Cybersecurity Acceptance Testing for Industrial Control & Safety Systems
Time & Location
About the Event
ICS cybersecurity standards such as IEC 62443 provide many requirements including access control, hardening, physical security, patch management, network segmentation and malware protection. aeSolutions refers to a core group of these as the Top 20 ICS Cybersecurity Practices which are fundamental to an effective Cybersecurity Management System. Included in this Top 20 is Security Testing. This testing is performed to verify that a new or upgraded ICS is implemented and commissioned according to the security requirements set forth in the design. This testing typically takes place in two phases in the project lifecycle: CFAT (Cyber Factory Acceptance Testing) and CSAT (Cyber Site Acceptance Testing).
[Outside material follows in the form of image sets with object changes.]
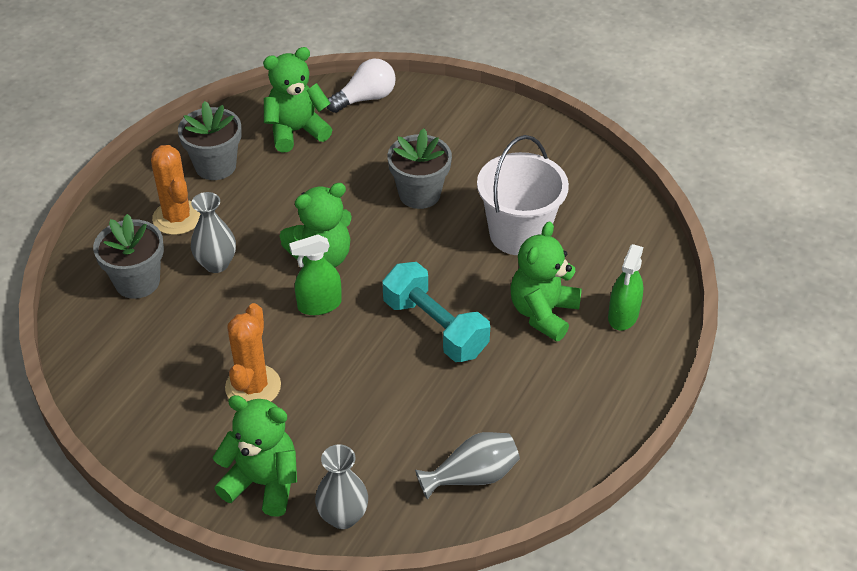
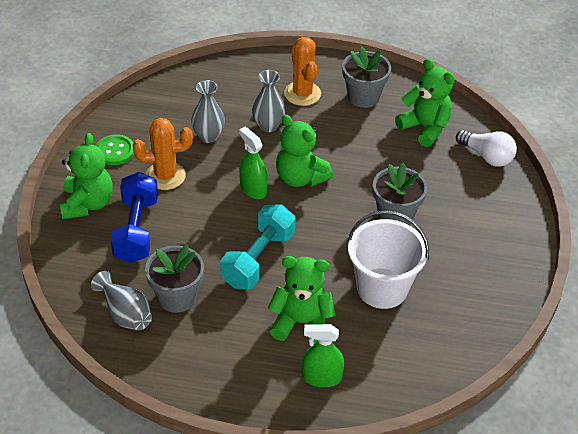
camera: 70 degrees right, 0 degrees up
(137, 282) = (234, 93): grey flower pot -> grey flower pot (177, 297)
(177, 218) = (302, 94): orange cactus -> orange cactus turned 60 degrees counterclockwise
(177, 432) = (115, 151): none -> green button
(336, 437) = (136, 230): none -> blue dumbbell
(343, 516) = (71, 251): grey vase -> grey vase (208, 136)

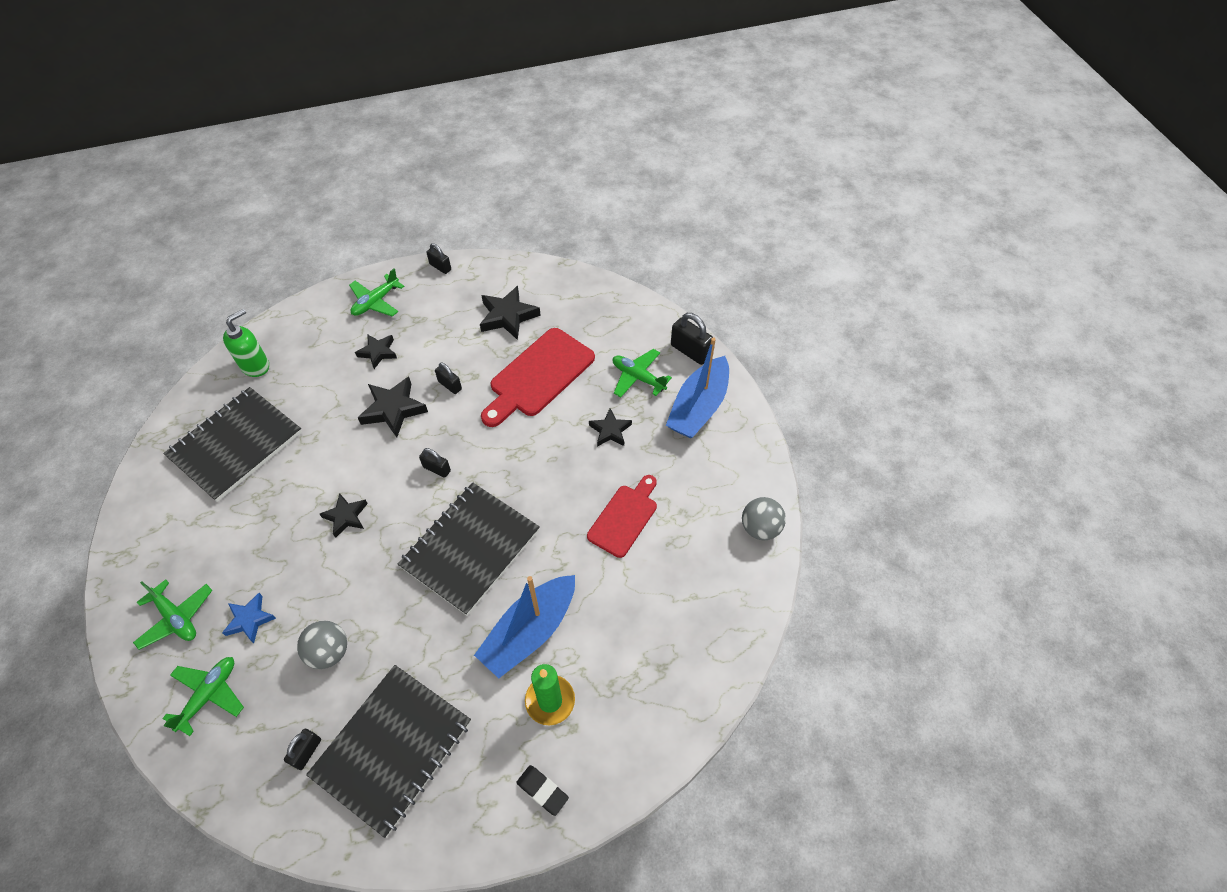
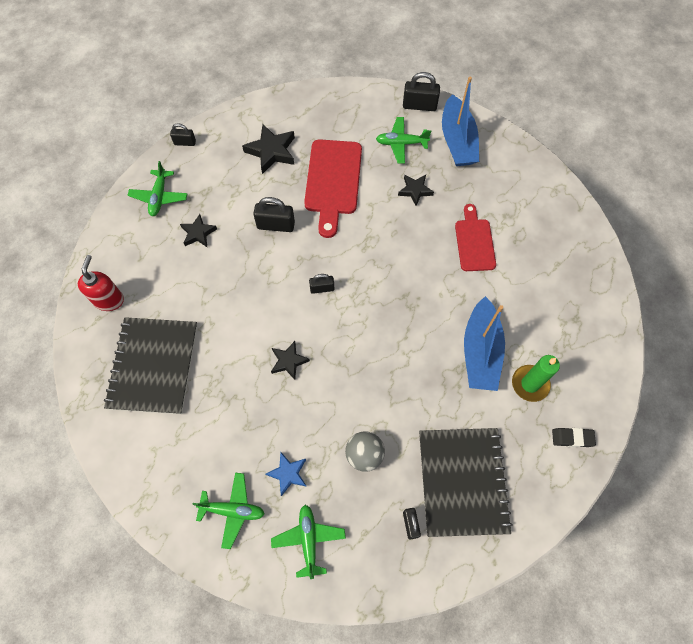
camera: 35 degrees left, 10 degrees up
(255, 366) = (109, 300): green soap dispenser -> red soap dispenser
(393, 409) = (250, 267): black star -> none
(450, 385) = (276, 225): black padlock -> black padlock, size x1.62
(470, 548) = (394, 326): black notebook -> none
(760, 528) = (559, 197): grey ball -> none

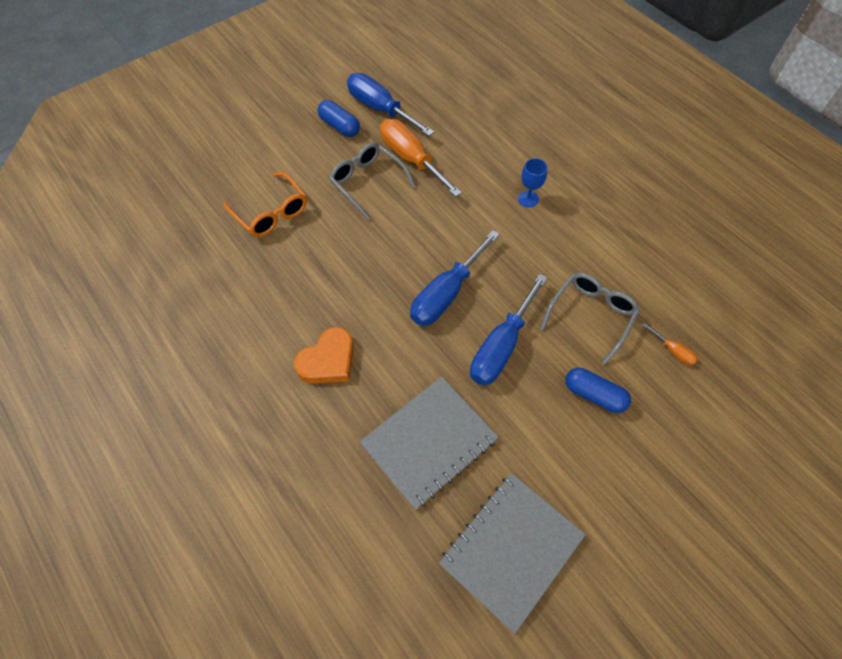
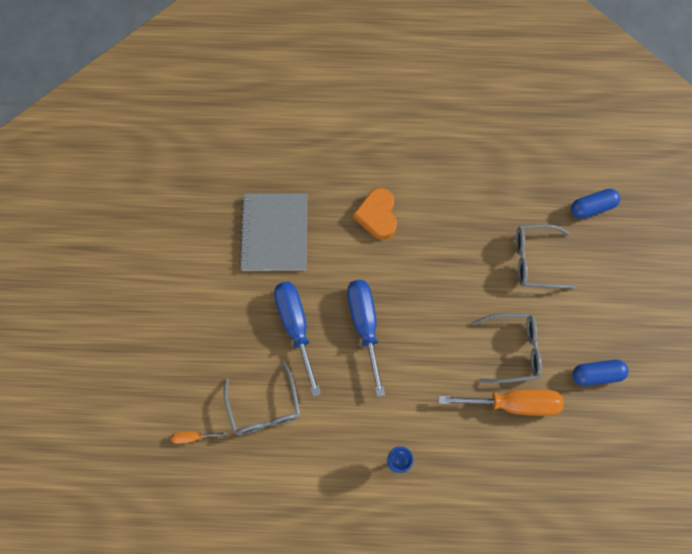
camera: 130 degrees right, 10 degrees up
(271, 213) = (535, 260): orange glasses -> grey glasses
(380, 109) = (594, 425): blue screwdriver -> none
(511, 549) = (181, 227): grey notebook -> none
(594, 395) = (214, 354): blue capsule -> blue capsule (592, 207)

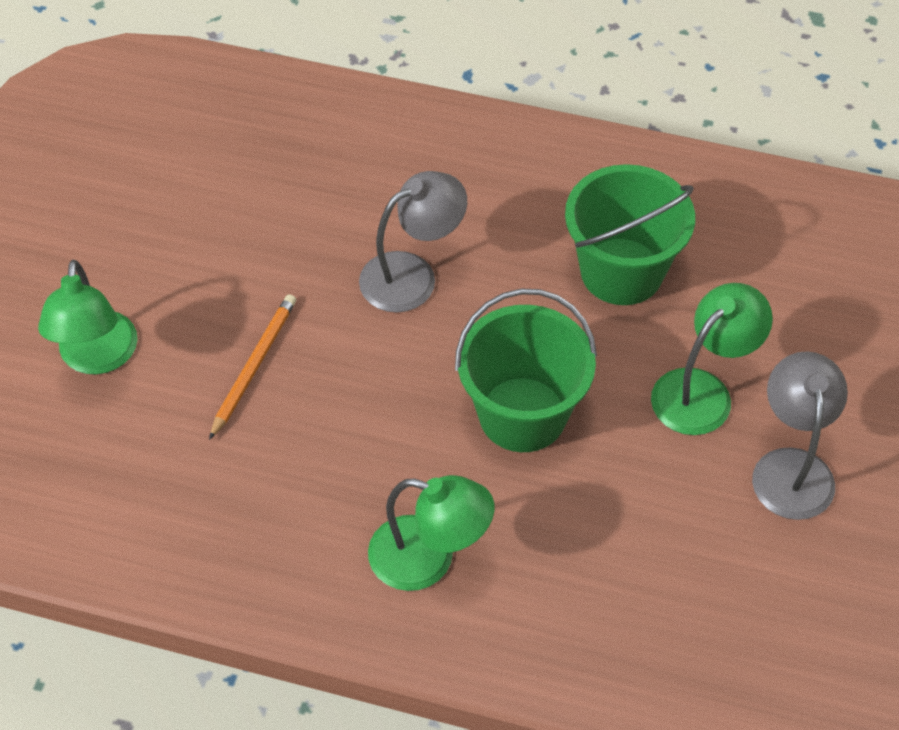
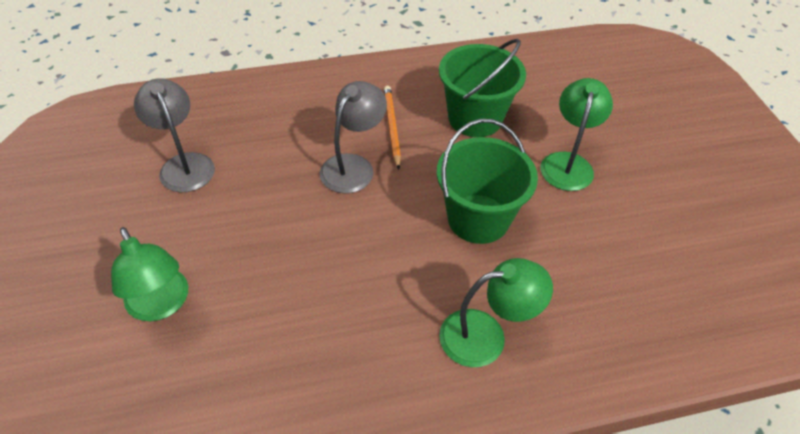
camera: 30 degrees left, 5 degrees down
(253, 366) = (283, 262): orange pencil -> orange pencil (392, 127)
(791, 467) = (647, 184): grey lamp -> grey lamp (184, 164)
The challenges of cyber acceptance testing include the type and timing of the testing and how to align these efforts project requirements, budget, and schedule. Additional challenges include equipment and site access during the current global pandemic and how to effectively execute and manage remote testing, if required. Today’s webinar will discuss the 2 types of cyber acceptance testing, CFAT and CSAT, and at what point in the ICS project lifecycle this testing occurs as well as outline their benefits. We will highlight the different approaches to CSAT and CFAT, tools deployed, typical test protocols and illustrate the concepts through case studies and lessons learned.